An era is ending for the news department of KMUD FM, Southern Humboldt’s listener-sponsored radio station, as its community-conscious director Terri Klemetson is leaving her post.
Klemetson’s seven-year stint as KMUD’s news and public affairs director included establishment of an Emergency Response Team, expansion of the department’s team of contributors and an extraordinary commitment to outreach and journalism education.
But Klemetson believes KMUD news is poised for even more progress. “We have an awesome team of reporters and we’re going to be fine,” she said.
A Humboldt County resident since 2000, Klemetson grew up in the Midwest and studied political science at Iowa Central Community College. Encouraged by her mother to travel, she interned for Amnesty International in London and then taught English in China.
She’d considered careers with government agencies or the military but her travels changed her perspective. “Being overseas made me a little too critical of the US to work for the government,” Klemetson said.
After returning to Iowa to teach English to Somalian refugees who had been placed there, Klemetson travelled throughout the West Coast and moved to Humboldt. For five years, she “did a lot of shoveling rock and working instream” for Restoration Forestry on state-sponsored fisheries habitat projects.
She also volunteered for KMUD after moving to Southern Humboldt in the early 2000s and was one of the hosts of the station’s popular Women on Wednesday interview show.
Ever active, Klemetson moved to Arcata in 2005 to study wildlife biology at Humboldt State University and to work on endangered species surveys.
During the 2007 Summer Arts and Music Festival, then-station manager Brenda Starr asked Klemetson if she’d be interested in training in KMUD’s newsroom.
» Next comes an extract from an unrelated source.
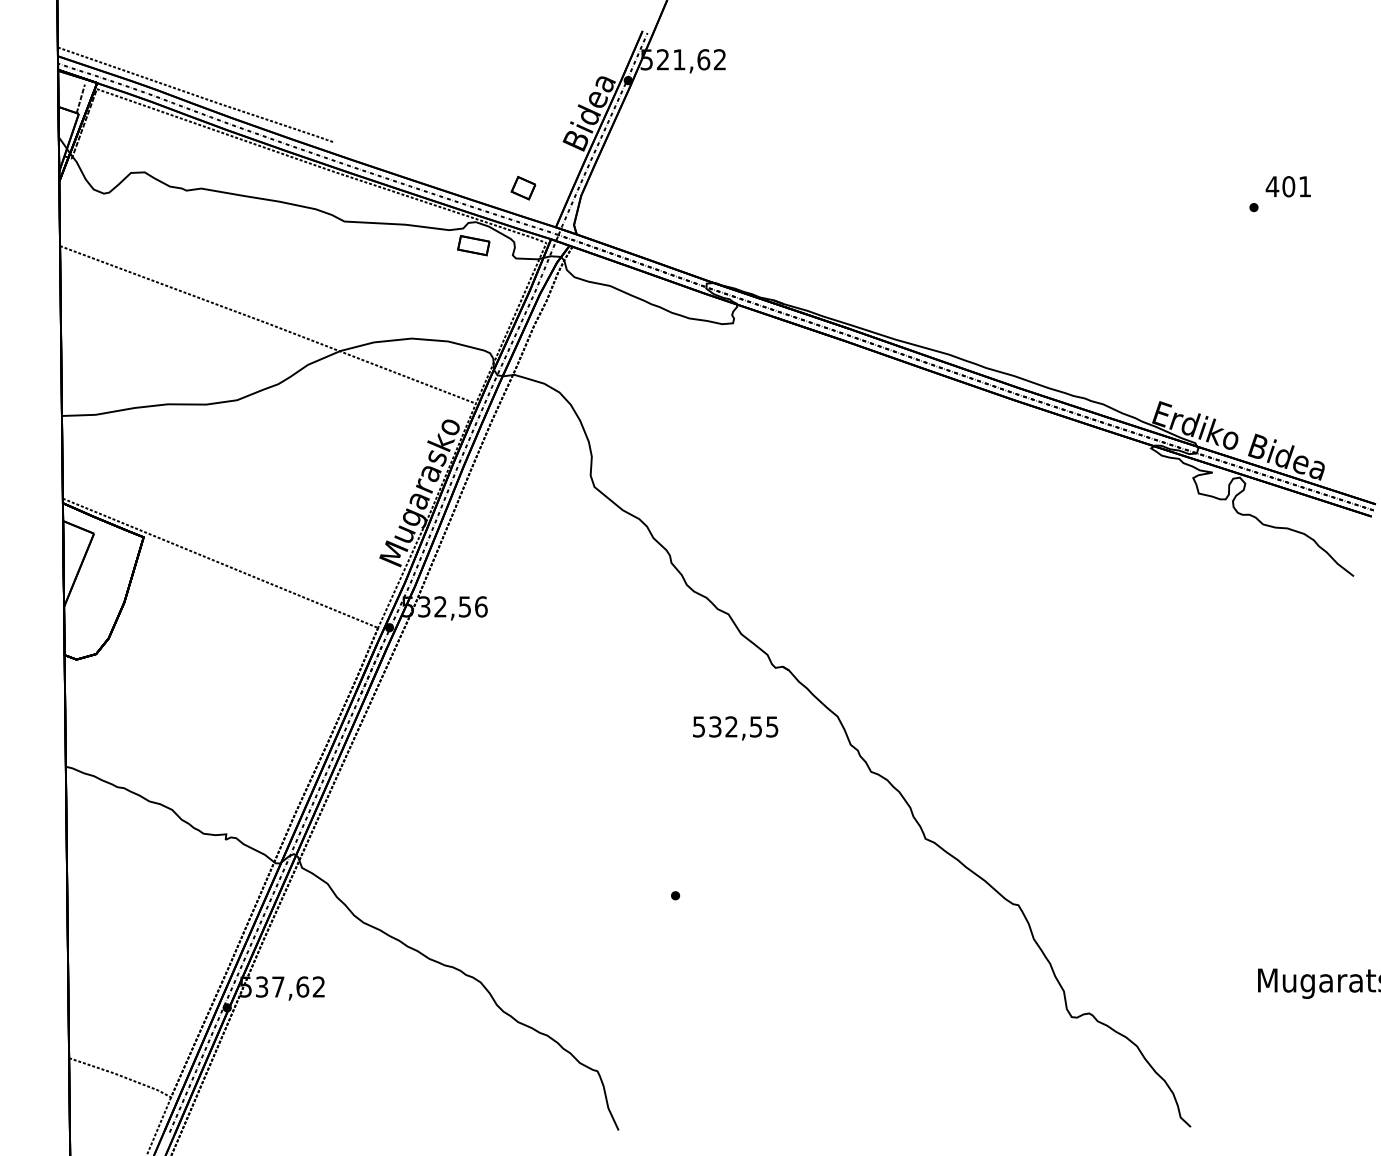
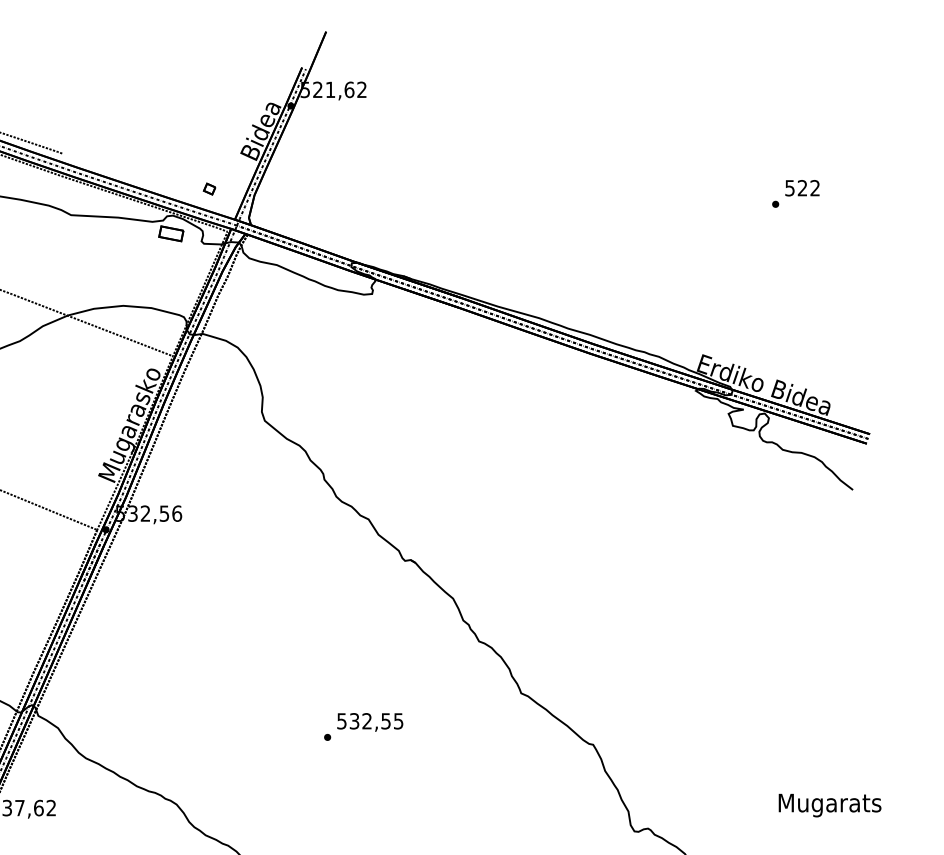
text: (1287, 186) -> (801, 188), 401 -> 522
part: (522, 187) -> (209, 188), size x0.62
text: (735, 728) -> (370, 722), moved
Klemetson was anchoring the news one day a week when then-news director and current County Supervisor Estelle Fennell — who was a community media institution — left KMUD to pursue various community-oriented roles.
Klemetson took on a new and demanding challenge when she stepped in as the station’s news director. “I loved community radio so much and really loved KMUD so I rose to the challenge and decided to invest time in KMUD,” she said.
Moving back to Southern Humboldt, where housing is elusive, wasn’t easy. But she had friends who helped. “I couch-surfed for months,” she said, adding that the assistance of her friends made her initial phase of work possible.
Friends eventually referred Klemetson and her companion, Doug Bryan, to a place to live between Ettersburg and Honeydew — an off-grid cabin which would be their home for the next five years.
Klemetson had friends who were involved in environmental advocacy, which she thinks benefitted her early work at KMUD. “It helped that we shared a focus on a lot of the issues that people in Southern Humboldt were involved in,” she said.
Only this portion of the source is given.